EC2コンソールより「AMI」の画面へ移動します。一覧に表示される今ほど取得したEC2を選択し、「アクション」-「AMIからインスタンスを起動」を選択します。
「インスタンスを起動」の画面となります。「名前」に任意値を設定します。「キーペア(ログイン)」では。「キーペアなしで続行 (推奨されません)」とします。後述しますが Windows Server の EC2 においてはここでキーペアを設定しても意味をなしませんでした。「ネットワーク設定」は環境に合わせて適切に設定します。最後に「インスタンスを起動」を押下します。
インスタンスの起動により EC2 再作成が行われ、リモートデスクトップでサインインが行えることを確認します。 この時のローカルAdministratorユーザーのパスワードはAMI取得前と同じ値です。
復旧した EC2 の Windows OS の状態
オンライン取得したAMIから復旧した Windows 系のEC2では、初回ログイン時に「シャットダウン イベント追跡ツール」が表示されます。 これは AMI をオンラインで取得したため、サーバーが正常にシャットダウンされていないと判断されるためです。適当な理由を入力して「OK」で応答します。
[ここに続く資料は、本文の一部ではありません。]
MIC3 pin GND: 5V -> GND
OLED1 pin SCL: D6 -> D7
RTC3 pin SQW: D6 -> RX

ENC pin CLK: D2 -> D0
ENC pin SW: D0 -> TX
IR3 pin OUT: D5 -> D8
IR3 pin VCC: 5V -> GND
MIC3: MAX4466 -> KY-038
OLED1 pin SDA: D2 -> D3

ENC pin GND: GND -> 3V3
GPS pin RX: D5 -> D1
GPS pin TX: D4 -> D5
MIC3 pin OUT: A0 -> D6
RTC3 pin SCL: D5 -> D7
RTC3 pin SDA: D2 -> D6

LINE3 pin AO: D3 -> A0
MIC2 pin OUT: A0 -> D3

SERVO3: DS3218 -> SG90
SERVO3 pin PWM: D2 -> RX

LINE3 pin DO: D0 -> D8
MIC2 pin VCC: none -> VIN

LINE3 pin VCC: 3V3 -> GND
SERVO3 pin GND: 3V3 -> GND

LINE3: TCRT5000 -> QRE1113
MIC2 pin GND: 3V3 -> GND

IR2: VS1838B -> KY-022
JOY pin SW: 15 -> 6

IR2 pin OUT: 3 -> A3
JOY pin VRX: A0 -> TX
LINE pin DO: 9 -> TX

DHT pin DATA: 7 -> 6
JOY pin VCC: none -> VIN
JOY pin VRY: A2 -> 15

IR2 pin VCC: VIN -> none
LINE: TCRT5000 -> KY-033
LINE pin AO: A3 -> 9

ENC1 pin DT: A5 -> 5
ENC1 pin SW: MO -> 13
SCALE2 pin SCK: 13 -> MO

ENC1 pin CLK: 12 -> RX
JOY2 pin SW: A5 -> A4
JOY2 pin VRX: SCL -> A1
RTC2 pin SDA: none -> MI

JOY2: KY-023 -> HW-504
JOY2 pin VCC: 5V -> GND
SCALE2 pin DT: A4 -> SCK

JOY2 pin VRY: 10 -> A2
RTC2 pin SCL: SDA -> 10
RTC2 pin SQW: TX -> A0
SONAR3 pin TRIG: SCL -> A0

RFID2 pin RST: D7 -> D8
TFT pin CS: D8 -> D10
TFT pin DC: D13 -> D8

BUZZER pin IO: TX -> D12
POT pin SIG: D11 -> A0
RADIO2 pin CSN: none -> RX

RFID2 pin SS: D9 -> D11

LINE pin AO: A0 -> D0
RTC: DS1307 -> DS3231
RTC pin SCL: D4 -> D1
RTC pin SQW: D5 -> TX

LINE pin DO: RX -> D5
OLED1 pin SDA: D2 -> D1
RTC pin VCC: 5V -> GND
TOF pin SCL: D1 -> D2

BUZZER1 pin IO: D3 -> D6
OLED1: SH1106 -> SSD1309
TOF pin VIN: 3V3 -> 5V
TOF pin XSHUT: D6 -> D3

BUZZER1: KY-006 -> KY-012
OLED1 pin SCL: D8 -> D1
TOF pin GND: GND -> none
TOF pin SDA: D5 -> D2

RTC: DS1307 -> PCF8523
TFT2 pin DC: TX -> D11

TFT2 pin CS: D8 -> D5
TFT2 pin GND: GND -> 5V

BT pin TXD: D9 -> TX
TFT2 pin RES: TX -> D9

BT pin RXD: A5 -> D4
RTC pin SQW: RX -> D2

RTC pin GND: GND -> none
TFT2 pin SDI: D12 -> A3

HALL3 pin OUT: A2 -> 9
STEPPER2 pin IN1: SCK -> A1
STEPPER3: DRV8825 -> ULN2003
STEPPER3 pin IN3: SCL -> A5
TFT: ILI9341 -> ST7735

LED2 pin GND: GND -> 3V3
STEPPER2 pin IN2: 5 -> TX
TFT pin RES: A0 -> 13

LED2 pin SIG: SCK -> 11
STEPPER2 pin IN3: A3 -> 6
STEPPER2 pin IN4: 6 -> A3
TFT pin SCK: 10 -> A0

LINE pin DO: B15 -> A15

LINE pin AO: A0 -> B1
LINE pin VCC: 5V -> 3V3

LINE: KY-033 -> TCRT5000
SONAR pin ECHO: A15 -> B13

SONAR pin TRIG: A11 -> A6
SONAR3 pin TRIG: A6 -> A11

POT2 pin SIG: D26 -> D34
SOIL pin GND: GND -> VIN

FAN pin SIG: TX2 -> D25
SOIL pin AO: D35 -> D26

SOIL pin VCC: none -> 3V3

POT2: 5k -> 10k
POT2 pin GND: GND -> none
Windows OS はAD参加した状態が維持されているようです。
whoami コマンドで確認するローカルAdministratorユーザーのSIDは一致しており、nltest コマンド結果も正常です。 正常なAD参加の状態と判断できそうです。
この後下記の確認もしましたが、いずれも正常動作しておりました。
- グループポリシー適用
- ADユーザーでのサーバーへのサインイン
- ファイルサーバーへのシングルサインオン
EC2 キーペアの取り扱い
「AMIからインスタンスを起動」で任意キーペアを指定したり、新たに作成したりできます。残念ながら、オンライン取得したカスタムAMIの Windows Server においては、意味をなさないようです。
AMI より復旧したEC2のパスワードをEC2コンソールから取得しようとしますが、下記のように「パスワードは使用できません」となります。時間を待ってもこの画面のままです。
EC2コンソールでパスワードを取得するための条件として、EC2 Launch (EC2 Config) から Administrator Password: Random にした状態で Sysprep を実施する必要があります。今回はこの条件に達していないため、パスワード取得が行うことができなくなっています。
DNSサーバー参照の設定
OS上から手動変更していたDNSサーバーの参照先は設定踏襲されています。ここは、環境に応じて DHCPオプションセットや、Route 53 Resolver 等の活用も有効かと思います。弊社先輩のBLOGもご参照ください。
まとめ
今回の検証で、オンラインバックアップ目的として取得した AMI から Windows Server を復旧した場合、AD参加の状態が維持されることがわかりました。私の検証ではAWSマネージメントコンソールから手動でAMIを取得しましたが、弊社提供の Cloud Automator を使えば自動的にスケジュールでAMIを取得することができます。運用の自動化としてぜひご検討ください。
今回BLOGで触れませんでしたが、「2. サーバーの複製を行うために利用」においては逆にSIDリセットが必要です。 EC2のSIDリセットは EC2 Launch (EC2 Config) から行う必要があります。通常の sysprep.exe コマンドからは実行してはいけませんのでご注意ください。
本BLOGの内容が、皆様の課題解決の参考になれば幸いです。